By Sarah Gopaul     Dec 29, 2020 in Entertainment
‘Roald Dahl’s The Witches’ is the second film adaptation of a beloved children’s story about evil witches conspiring to rid the world of its children.
While witches flying on broomsticks are an iconic symbol of Halloween, one has to wonder what they do for the other 364 days a year. Also, if they look as hideous as the holiday’s decorations suggest, how do they go unnoticed for all that time? In 1983, Roald Dahl wrote a story about a heinous group of witches with a sinister plan and an alternative family who will do everything in their power to stop them. The book was first adapted in 1990 with the help of Jim Henson, and now director Robert Zemeckis — who is no stranger to special effects-heavy pictures — has taken a turn. Roald Dahl’s The Witches is a relatively faithful adaptation of Dahl’s tale, though it’s been transported to 1968 Alabama.

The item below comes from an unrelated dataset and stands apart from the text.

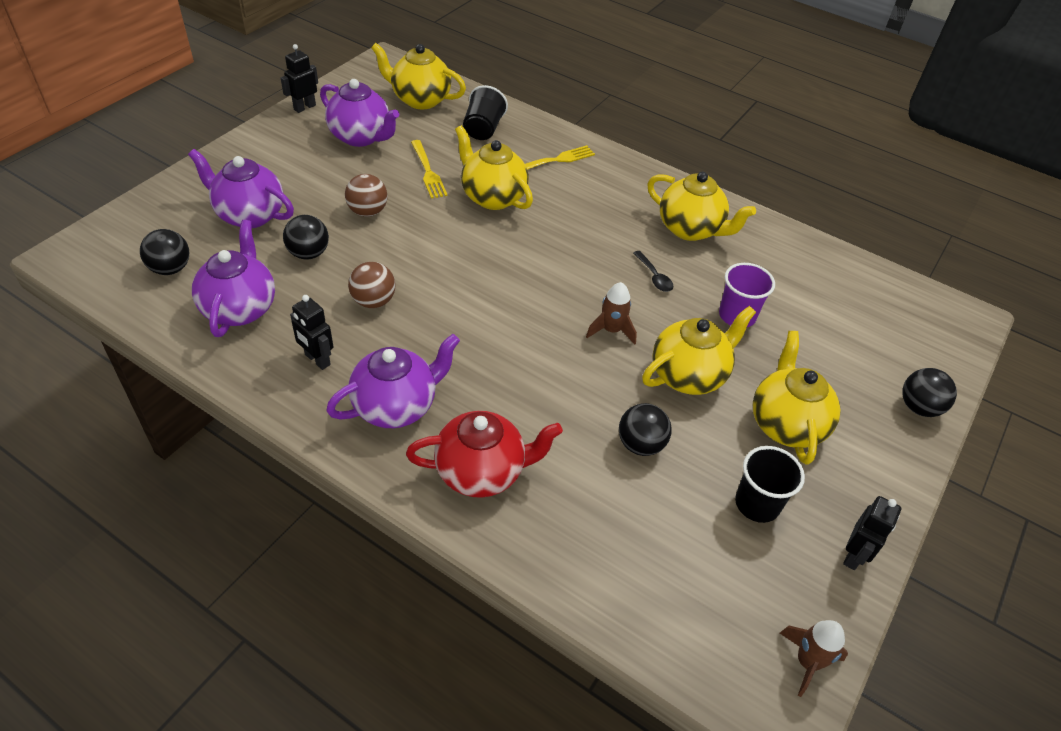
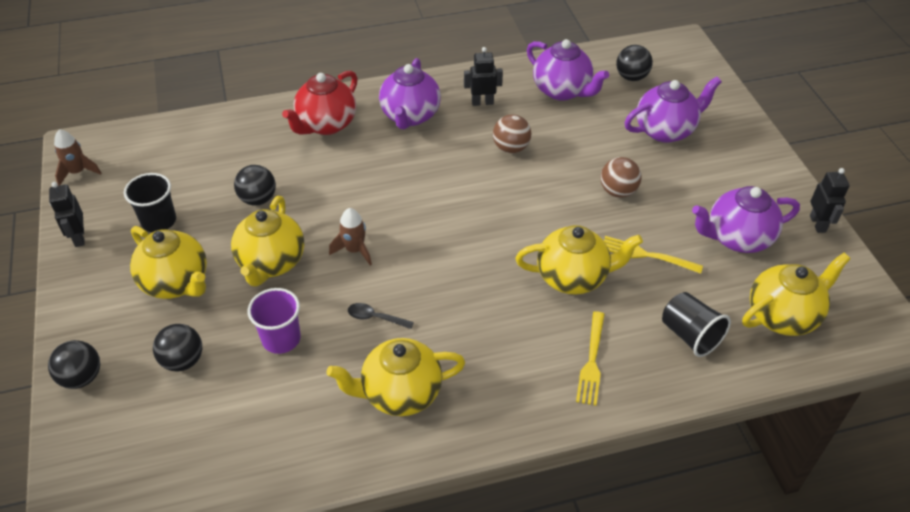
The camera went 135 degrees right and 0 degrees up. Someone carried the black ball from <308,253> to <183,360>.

After his parents die in a car accident, a young boy (voice of Chris Rock) goes to live with his grandmother (Octavia Spencer). She does everything she can to cure his depression, including giving him a pet mouse that he trains to do a variety of tricks. However, when he has a run-in with a witch at a local store, her prime concern becomes keeping him safe from the child-hater. So the pair go to an exclusive hotel for a brief stay… which is also unknowingly hosting the annual witches’ convention led by the Grand High Witch (Anne Hathaway). The meeting unveils their ambitious plan to turn the world’s children into mice — a fate that befalls the boy and his hungry new friend, Bruno. Having fortunately maintained his ability to think and speak like a human, the boy conspires with his grandmother to give the witches a taste of their own medicine.
Co-written by Zemeckis, Kenya Barris, and Guillermo del Toro, the story is now deeply rooted in the American South, including vague, family-friendly reminders of recent racial segregation. For instance, the hotel’s black staff is shocked and excited to see a black woman checking into the primarily white establishment… though there are no blatant scenes of racism that such an event would’ve inevitably inspired. The inclusion of different races in the witches’ council also underplays the notion of race in the picture, keeping focus on the main story.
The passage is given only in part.